For a novel form of transport to make a material difference to our lives, several key requirements must be satisfied. Obviously the new technology must work safely, and operate within an appropriate regulatory framework. But public acceptance and solid business models are also vital if a new idea is to move from R&D lab to testbed to early adoption, and eventually into mainstream usage.
There’s inevitably a lot of hype surrounding the future of transportation, but also plenty of substance, with big investments being made both by disruptive tech companies and by incumbent industry players. Can technology help to get us and our goods around quicker, in greater safety, and with less damage to the planet?
SEE: Tech and the future of transportation (ZDNet special report) | Download the report as a PDF (TechRepublic)
Connected and Autonomous Vehicles (CAVs)
Driverless cars, or Connected and Autonomous Vehicles (CAVs), are getting the lion’s share of attention, but the wider implications of CAVs and other novel forms of transport are also firmly on the agenda—including smarter, greener cities and more efficient distribution of freight and consumer deliveries.
To get an overview of a large part of this subject area, it’s worth examining Gartner’s Hype Cycle, and the 2017 status of technologies relating to connected vehicles and smart mobility (see Figure A).
Most of the technologies listed here are in the early stages of the progression towards mainstream adoption, according to Gartner, with only five out of 30 making it beyond the Trough of Disillusionment.

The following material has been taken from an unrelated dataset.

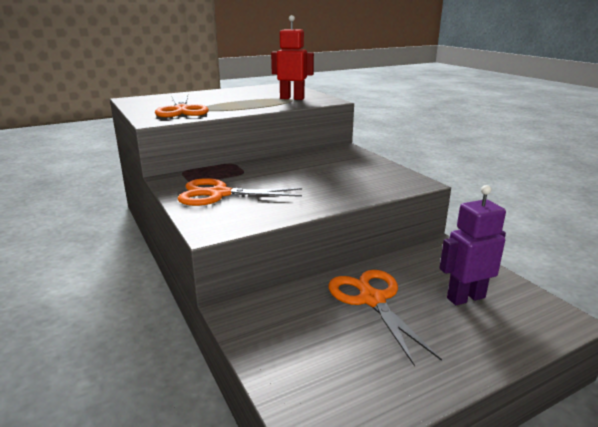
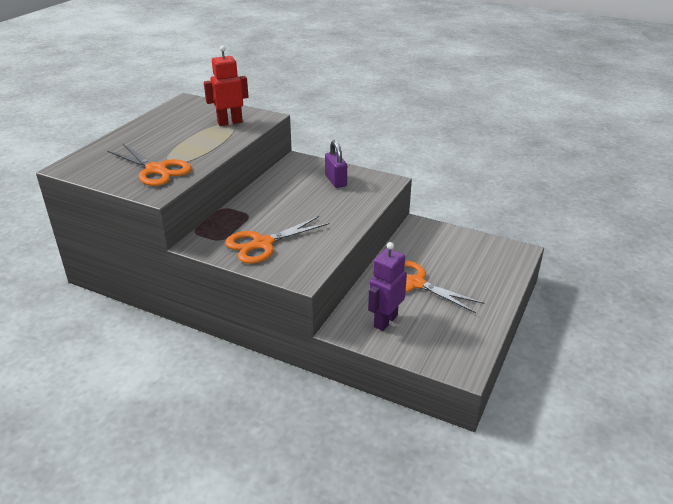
camera: 35 degrees left, 10 degrees up
(361, 169) = (336, 181): none -> purple padlock
(465, 297) = (463, 259): purple robot -> purple robot (385, 321)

No surprise, then, that there’s a lot of activity in the CAV market. In a report published in October 2017 The Brookings Institution collated reports of «investments and transactions attributable to autonomous vehicles or core technologies» between August 2014 and June 2017, and found over 160 separate deals amounting to some $80 billion. These covered auto electronics, microchips, rideshare apps, AI/deep learning, digital mapping, non-AI software, physical systems and sensors. The authors concluded that «investment in 2018 should be substantially more than the $80 billion disclosed from 2014 to 2017, and continue upward for some period of time as the race to deploy self-driving moves on.»
At the same time, public perception of autonomous vehicle safety seems to be heading in a positive direction. In a survey last year, Gartner found that while 55 percent of respondents (from the US and Germany) would not consider travelling in a fully autonomous car, 71 percent would ride in a partially autonomous vehicle.
These findings are echoed by the Deloitte 2018 Global Automotive Consumer Study, which found that the percentage of respondents considering fully self-driving vehicles unsafe ranged from 57 percent (in Japan) to 22 percent (in Mexico). In the previous year’s survey the figures were much higher, ranging between 81 percent (S Korea) and 54 percent (Brazil) (see Figure B).
Still, as Deloitte notes, there’s a way to go when it comes to the perception of fully autonomous vehicles, with «almost half of consumers in most markets doubting the safety of this technology.»
Clearly the degree of driving autonomy is important, and this has been codified by SAE International into six levels ranging from no automation (Level 0) to full automation (Level 5) (see Figure C).
Levels 3 and above are considered to be ‘automated driving systems’. In a Level 3 vehicle, the system handles steering, acceleration and deceleration, and monitors the driving environment, with human intervention available on request. A fully automated Level 5 vehicle does not require a steering wheel, pedals or any other controls—humans, if present, are simply passengers.
SEE: Self-driving cars: A level-by-level explainer of autonomous vehicles (CNET Roadshow)
Many trials of autonomous vehicles are underway around the world, with the highest concentration in California, which not coincidentally provides the best statistics on traffic accidents involving them. Since 2014, California’s Department of Motor Vehicles (DMV) has logged 54 autonomous vehicle accident reports (as of 18 January 2018).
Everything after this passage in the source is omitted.